À partir de mon statut un peu particulier de théoricien mais aussi de praticien de l’innovation (en général, c’est l’un ou l’autre), j’ai tenté avec cet essai de montrer l’immense puissance transformatrice de l’innovation, mais aussi les risques qu’elle peut présenter si elle n’est pas maîtrisée dans le sens du bien commun.

Vous listez un certain nombre de technologies qui conditionnent l’innovation, quelles sont-elles ? Pourquoi cette sélection ?

Les principales technologies sont aujourd’hui, comme on le sait le big data, l’intelligence artificielle (IA), le machine learning, l’Internet des objets (IoT), les réalités augmentées et virtuelles, la blockchain, les technologies liées au Cloud ou encore l’impression 3D. Ce sont les piliers sur lesquels repose aujourd’hui tout l’édifice de l’innovation. Ces technologies prises isolément permettent la réalisation de solutions étonnantes. Mais, c’est leur interopérabilité et leur synergie qui créent un système de plus en plus intégré à l’efficacité phénoménale doté d’une puissance de transformation globale de la réalité qu’aucune technologie dans l’histoire n’a sans doute encore jamais atteinte.

Souvent l’IA est réduite aux applications de machine learning, alors qu’il existe d’autres approches, comment l’expliquez-vous ?

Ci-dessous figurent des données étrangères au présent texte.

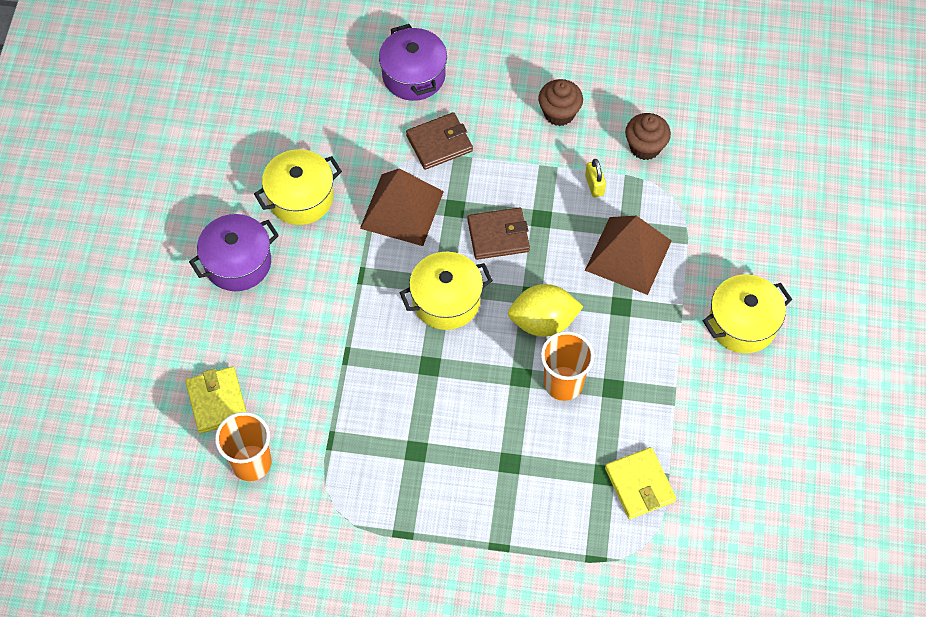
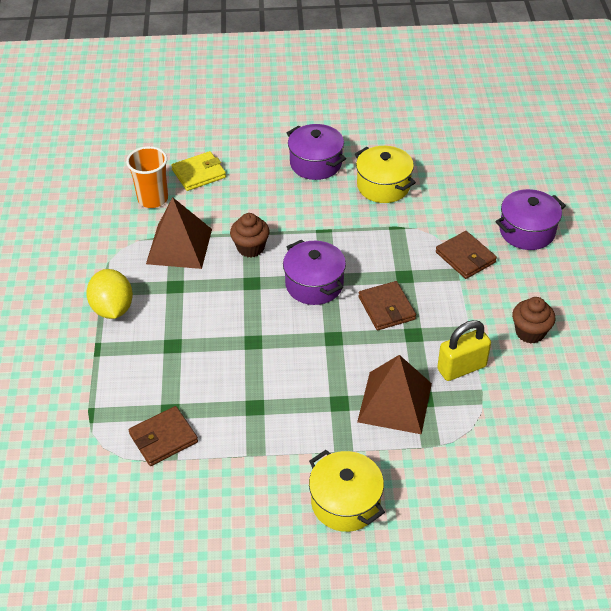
camera: 80 degrees right, 15 degrees down
(402, 209) = (392, 244): brown pyramid -> brown pyramid (179, 246)
(446, 300) = (314, 284): yellow pot -> purple pot
(543, 322) = (310, 350): yellow lemon -> yellow lemon (112, 309)
(563, 383) = (253, 371): orange cup -> none
(594, 185) = (461, 368): yellow padlock -> yellow padlock, size x1.77
(639, 485) = (163, 438): yellow wallet -> brown wallet
(645, 147) = (519, 401): brown cupcake -> brown cupcake (250, 248)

L’innovation est un phénomène très complexe qui demande à ceux qui s’y intéressent de prendre en compte de nombreux paramètres. Or, nous vivons dans une société de communication où la dimension spectaculaire prévaut. Il me semble que la réduction de l’IA aux applications de machine learning dont vous parlez est principalement liée au fait que c’est dans cette zone que les avancées de l’IA sont les plus étonnantes et les plus faciles à expliquer. Elles sont donc davantage mises en avant, notamment dans la presse. Pour autant, cela n’empêche pas chercheurs et ingénieurs de travailler dans des zones plus « ésotériques » pour développer toutes les potentialités de l’IA.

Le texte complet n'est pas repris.